CONLOW: There are many consequences to the growth in Ocean County and DeCamp and a group of volunteers grapple with one of them.
(Loud clanking sounds; engines)
CONLOW: They've spent a brisk autumn morning combing trash and debris from a 1,200-acre wildlife refuge on Barnegat Bay in Brick Township. Vinny Turner of the US Fish and Wildlife Service is working with the volunteers and describes some of the day's haul.
TURNER: Anything from plastic culverts to old wire fencing, some bicycles to empty 55-gallon drums to more than enough cinder blocks to shake a stick at.
(Much clanking and bumping of trash)
CONLOW: This tract once was slated to become an 800-unit housing development, but Save Barnegat Bay spearheaded an effort to purchase the land bit by bit and preserve it as a wildlife refuge. Conservation efforts like this one have become a high priority in New Jersey where voters recently approved a ballot measure to preserve open space. At one time, DeCamp says, local officials welcomed new development as a source of tax revenues. But they found that as populations grew, so did the taxes it needed to pay for more community services, infrastructure, and schools. Now he says officials in heavily developed communities embrace open space preservation, recognizing that by keeping down development they keep taxes down, too.
DeCAMP: As towns approach build out, public officials become very much aware that the tax ratable chase did not work. So, you know, we have the most wonderful relationship with the public officials here in Brick Township, where, you know, we sit down together and try to figure out conservation projects.
CONLOW: Prospects of land conservation are improving. So, too, is water quality in the bay and ocean. That's in part because Ocean County has eliminated major stationary, or point sources, of water pollution, like municipal sewage and industrial waste. But this county, which depends on underground aquifers for drinking water, still must tackle nonpoint pollution sources associated with heavy development, like pesticides and fertilizers which wash off lawns.
SCROW: Most of the problem has been shown to be nonpoint source pollution, which comes from a variety of sources and land use types that are harder to identify and harder to control.
CONLOW: That's Bob Scrow, who represents the New Jersey Department of Environmental Protection on the Barnegat Bay Estuary Program. The 2,000 square mile watershed was accepted into the national program in 1995. Since then, program officials have been preparing a comprehensive management plan for the region, which will address ways to reduce nonpoint sources of pollution.

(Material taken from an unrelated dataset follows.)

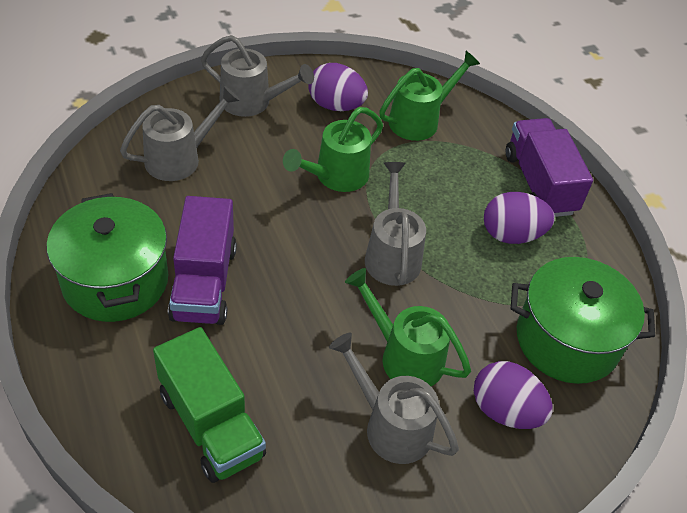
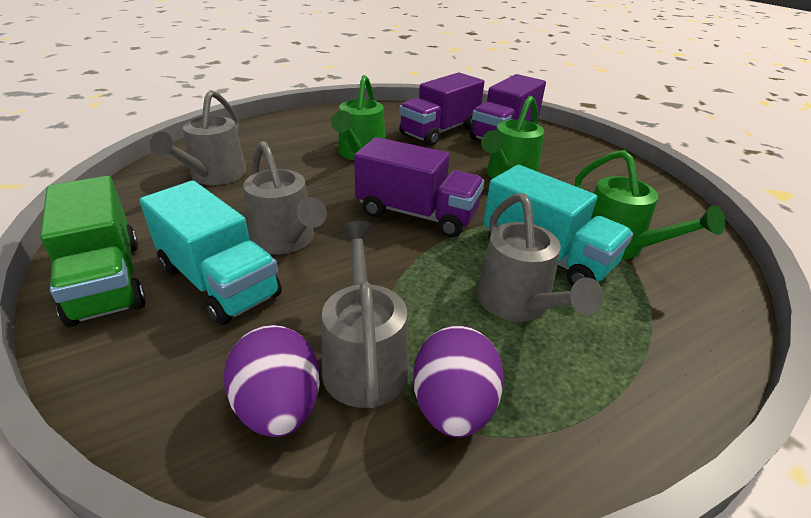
green pot: 2 -> 0
purple egg: 3 -> 2
purple truck: 2 -> 3
turquoise truck: 0 -> 2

The planning process is a year behind schedule, a pace which frustrates some environmentalists. But others say the plan and the environmental protections it will provide will be worth the wait.
(Geese call)
CONLOW: Snow geese launch themselves from salt marshes in a Federal wildlife refuge in the Great Bay-Mullica River Estuary. The casinos of Atlantic City are clearly visible across the bay, and trees blazing with autumn colors intermingle with green pines on the mainland. Refuges like this one are popular with ecotourists, who are becoming more important to the Jersey Shore economy. Gloria Goldschrafe is spending the day with her husband Carl observing some of the more than 300 bird species which visit the refuge every year, from bald eagles to peregrine falcons to snowy owls.
GOLDSCHRAFE: We just saw the little pie-billed grebe up there, and a coot, coot's a nice little old bird. So when they call me an old coot I don't care. (Laughs) They're cute. In fact, there it is now; it just came into view.
(More bird calls)
CONLOW: Scientists say this Great Bay-Mullica River system is one of the most pristine estuaries in the northeastern United States, in part because of the rules and regulations which control growth and protect water quality in the region. The continuing health of this estuary and of estuarine environments all along the New Jersey coast depend in large part on whether these complex rules, regulations, and management plans can work effectively in the face of development pressures. For Living on Earth, I'm Paul Conlow.